Note 1 — Organization and Significant Accounting Policies

Business: The TIAA Real Estate Account (“Account”) is a segregated investment account of Teachers Insurance and Annuity Association of America (“TIAA”) and was established by resolution of TIAA’s Board of Trustees on February 22, 1995, under the insurance laws of the State of New York, for the purpose of funding variable annuity contracts issued by TIAA. The investment objective of the Account is a favorable long-term rate of return primarily through rental income and capital appreciation from real estate investments owned by the Account. The Account holds real estate properties directly and through wholly-owned subsidiaries. The Account also holds interests in real estate joint ventures and limited partnerships in which the Account does not hold a controlling interest; as such, such interests are not consolidated for financial statement purposes. The Account also invests in mortgage loans receivable collateralized by commercial real estate properties. The Account also invests in publicly-traded securities and other instruments to maintain adequate liquidity levels for operating expenses, capital expenditures and benefit payments.

The financial statements were prepared in accordance with accounting principles generally accepted in the United States of America which may require the use of estimates made by management. Actual results may vary from those estimates.

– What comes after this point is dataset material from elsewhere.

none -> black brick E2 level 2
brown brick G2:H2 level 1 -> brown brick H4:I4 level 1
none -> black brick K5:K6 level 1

The following is a summary of the significant accounting policies of the Account.

Basis of Presentation: The accompanying financial statements include the Account and those subsidiaries wholly-owned by TIAA for the benefit of the Account. All significant intercompany accounts and transactions have been eliminated in consolidation.

Accounting Pronouncements Adopted: In September 2006, FASB issued Statement No. 157, “Fair Value Measurements.” This Statement defines fair value, establishes a framework for measuring fair value under generally accepted accounting principles in the United States, and requires additional disclosures about fair value measurements. This Statement does not require any new fair value measurements, but the application of this Statement could change current practices in determining fair value. This Statement is effective as of January 1, 2008 for the Account. The adoption of Statement No. 157 did not have a material impact on the Account’s financial position or results of operations.

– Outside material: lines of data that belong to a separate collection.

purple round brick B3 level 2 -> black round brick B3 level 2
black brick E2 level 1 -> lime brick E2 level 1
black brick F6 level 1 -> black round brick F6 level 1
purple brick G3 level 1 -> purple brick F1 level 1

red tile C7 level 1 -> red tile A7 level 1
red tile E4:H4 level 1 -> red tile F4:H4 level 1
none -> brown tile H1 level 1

In February 2007, FASB issued Statement No. 159, “The Fair Value Option for Financial Assets and Financial Liabilities.” This Statement permits entities to choose to measure financial instruments and certain other items at fair value and is expected to expand the use of fair value measurement when warranted. The Account adopted Statement No. 159 on January 1, 2008 and plans to report all existing and future mortgage loans payable at fair value using this Statement. Historically, the Account recorded mortgage loans payable at fair value. The adoption of Statement 159 did not have a material impact on the Account’s financial position or results of operations.

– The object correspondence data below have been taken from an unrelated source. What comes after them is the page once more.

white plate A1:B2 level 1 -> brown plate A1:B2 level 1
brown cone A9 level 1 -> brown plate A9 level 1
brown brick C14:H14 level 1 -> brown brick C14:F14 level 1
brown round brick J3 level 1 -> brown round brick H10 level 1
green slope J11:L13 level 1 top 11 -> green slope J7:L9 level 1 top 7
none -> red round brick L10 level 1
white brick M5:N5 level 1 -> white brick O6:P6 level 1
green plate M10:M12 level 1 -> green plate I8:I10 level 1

Valuation Hierarchy: In accordance with FASB Statement No.157, “Fair Value Measurements”, the Account groups financial assets and certain financial liabilities measured at fair value into three levels, based on the markets in which the assets and liabilities are traded, if any, and the observability of the assumptions used to determine fair value. These levels are:

Level 1 — Valuations using unadjusted quoted prices for assets traded in active exchange markets, such as stocks listed on the New York Stock Exchange. Level 1 includes Real Estate related Marketable Securities.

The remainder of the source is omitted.